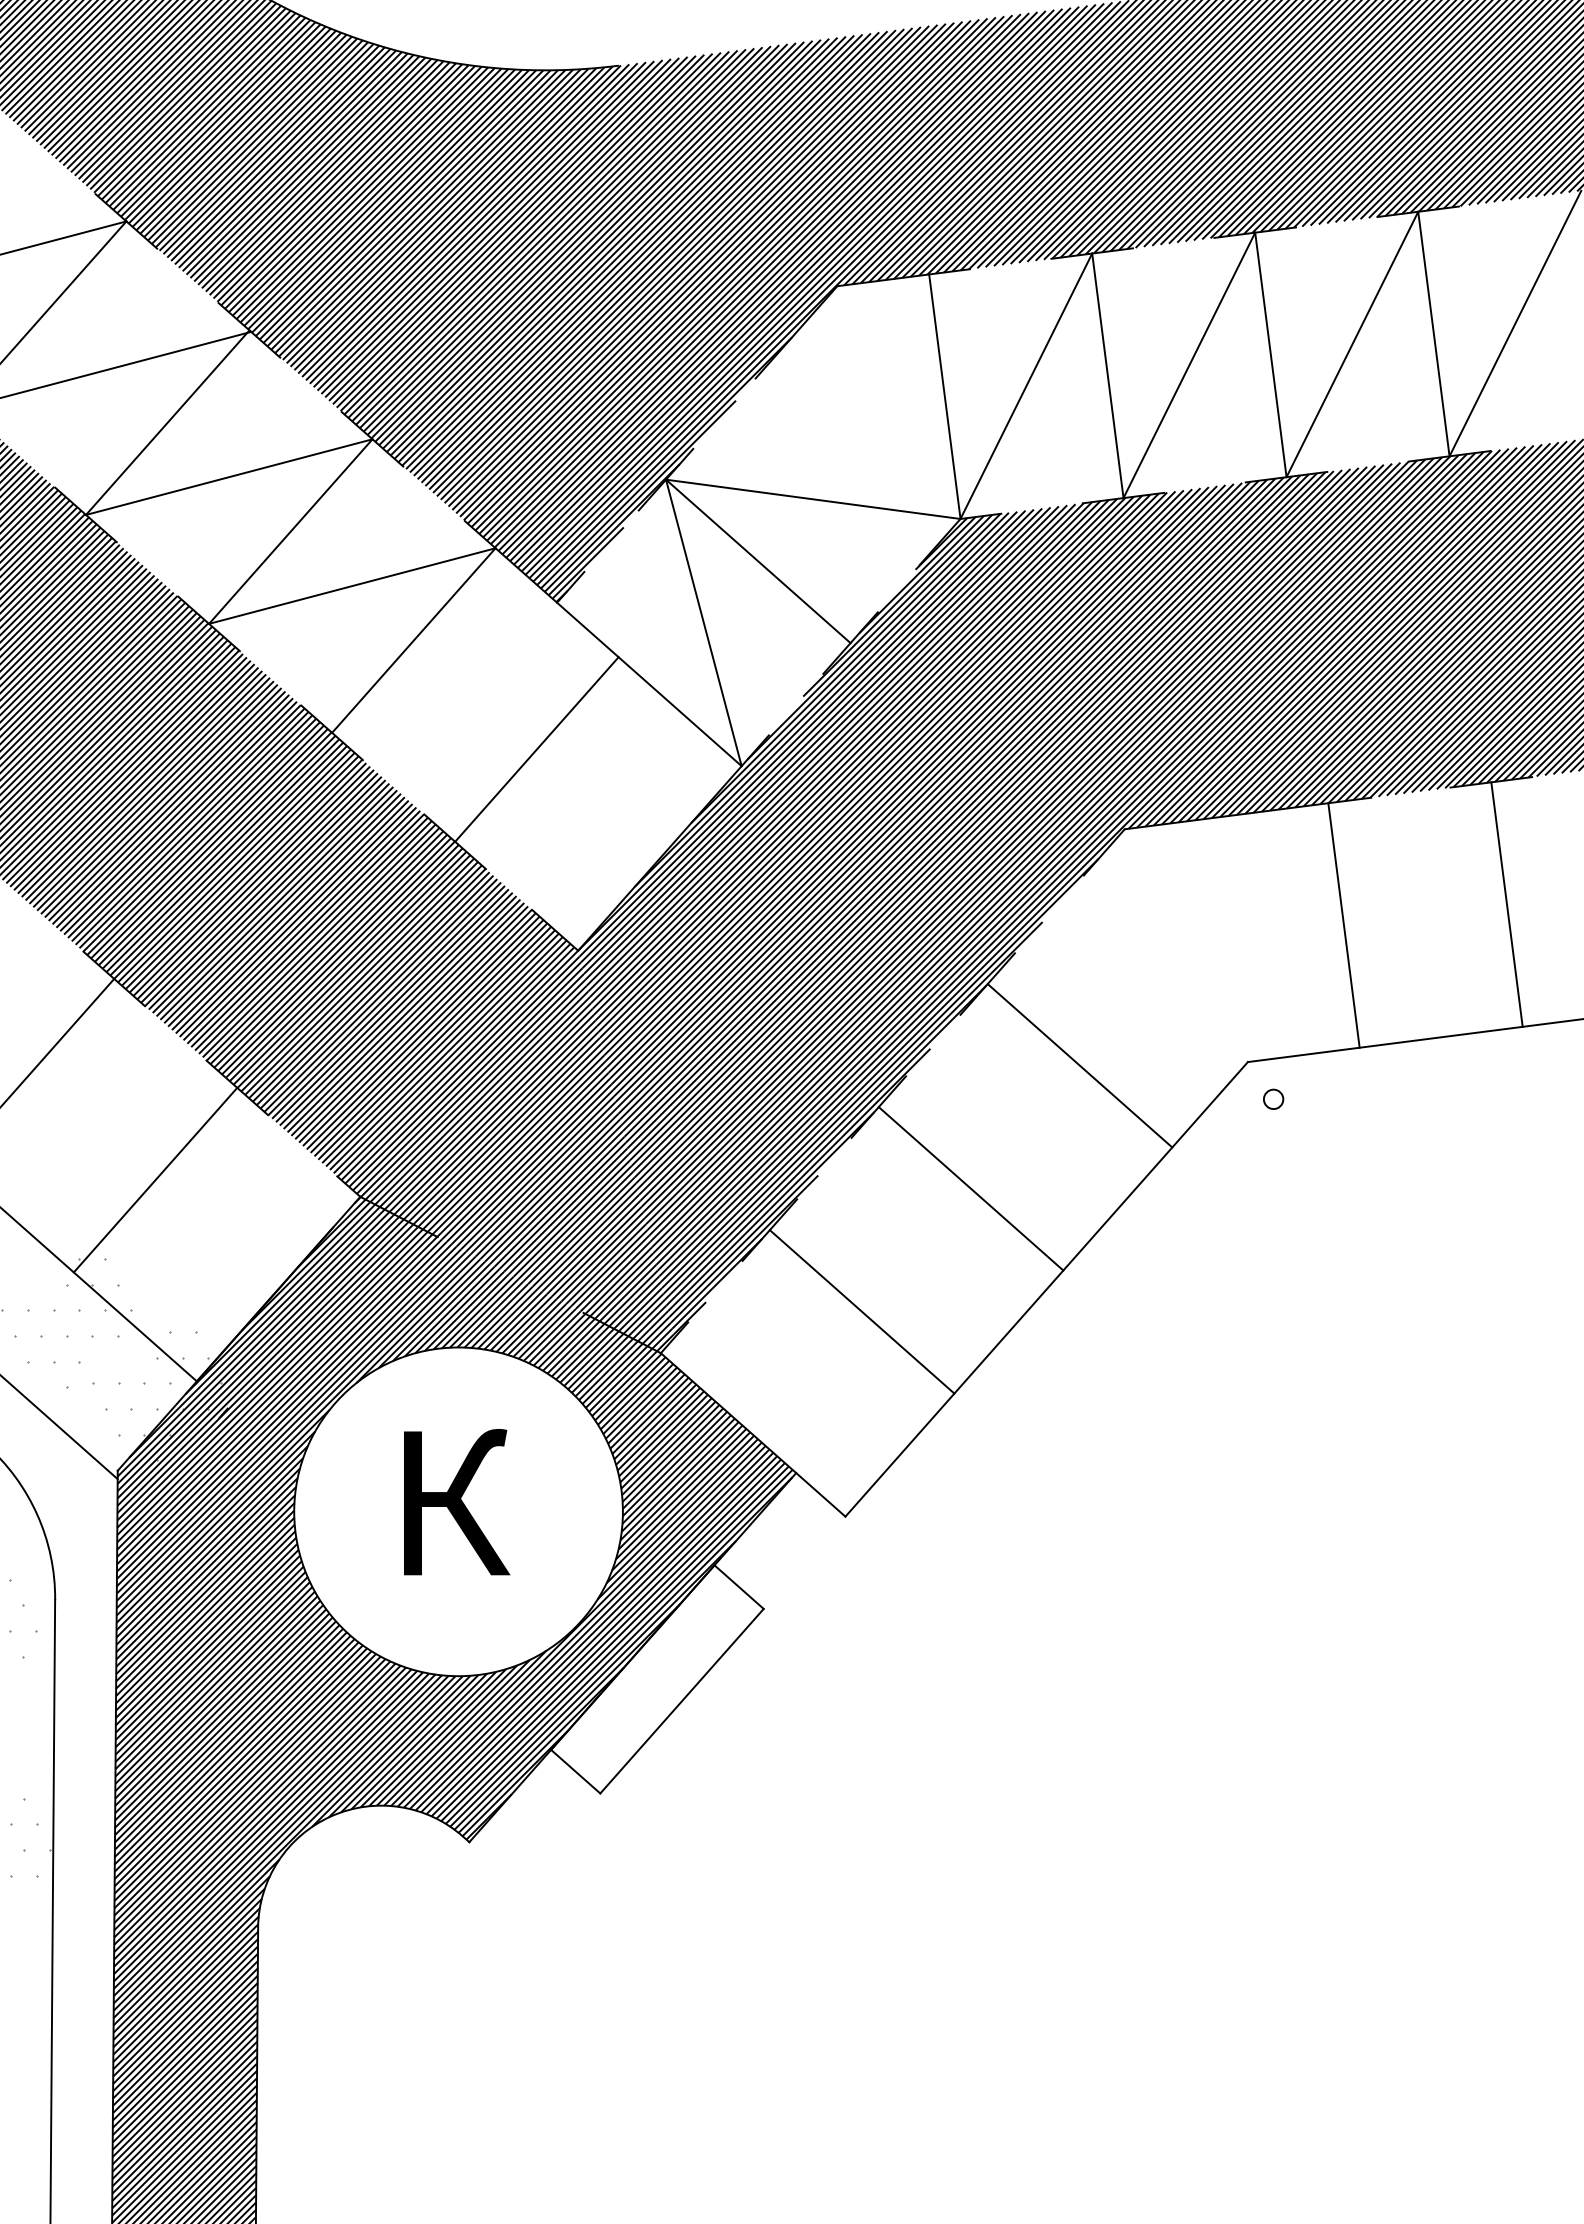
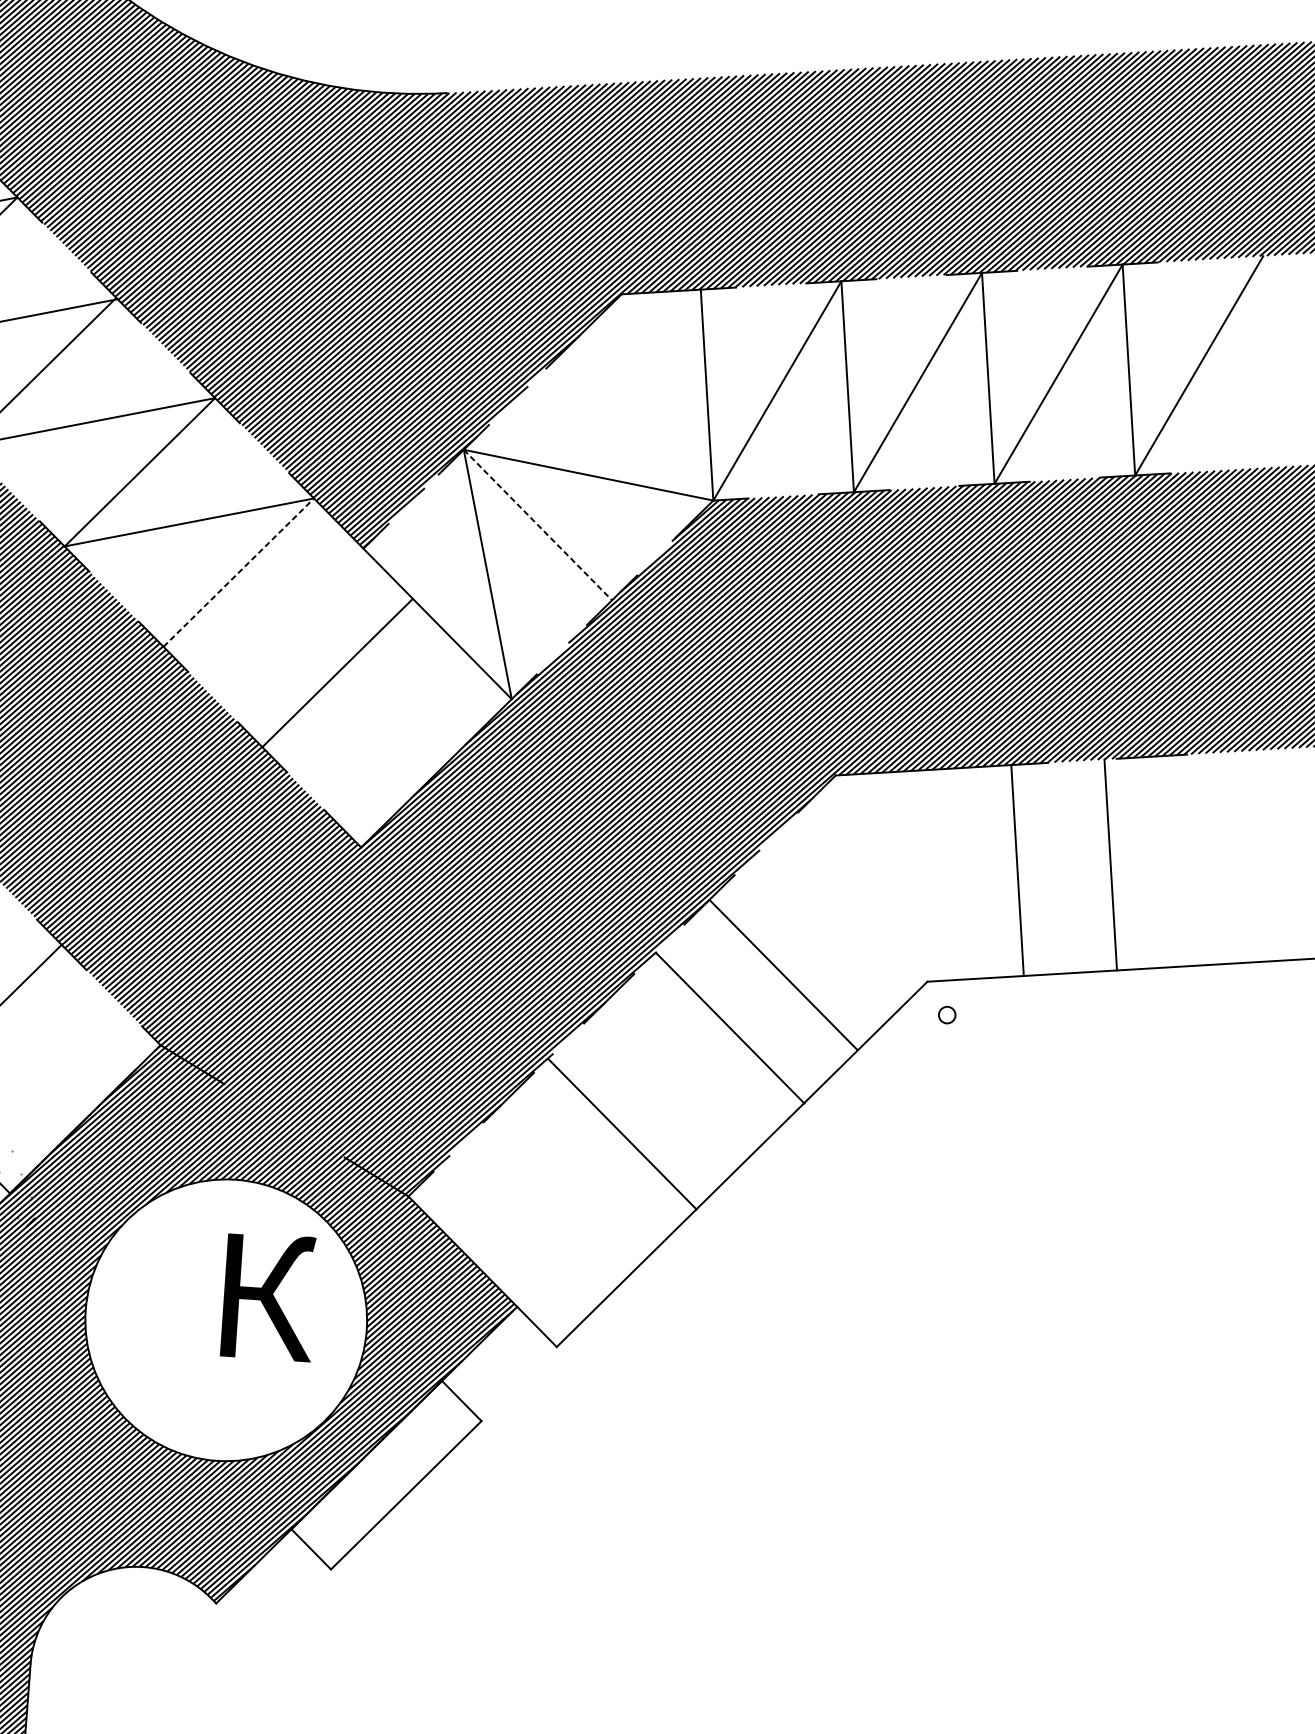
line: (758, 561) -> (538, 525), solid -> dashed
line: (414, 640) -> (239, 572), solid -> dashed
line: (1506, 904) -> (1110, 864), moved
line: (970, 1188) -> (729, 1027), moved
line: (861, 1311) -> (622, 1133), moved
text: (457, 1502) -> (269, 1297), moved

→ **How to complete this task**:
From the line containing "line: (414, 640)" down to the last line of the data, transcribe every line exactly; nothing else should appear.

→ **Result for this exercise**:
line: (414, 640) -> (239, 572), solid -> dashed
line: (1506, 904) -> (1110, 864), moved
line: (970, 1188) -> (729, 1027), moved
line: (861, 1311) -> (622, 1133), moved
text: (457, 1502) -> (269, 1297), moved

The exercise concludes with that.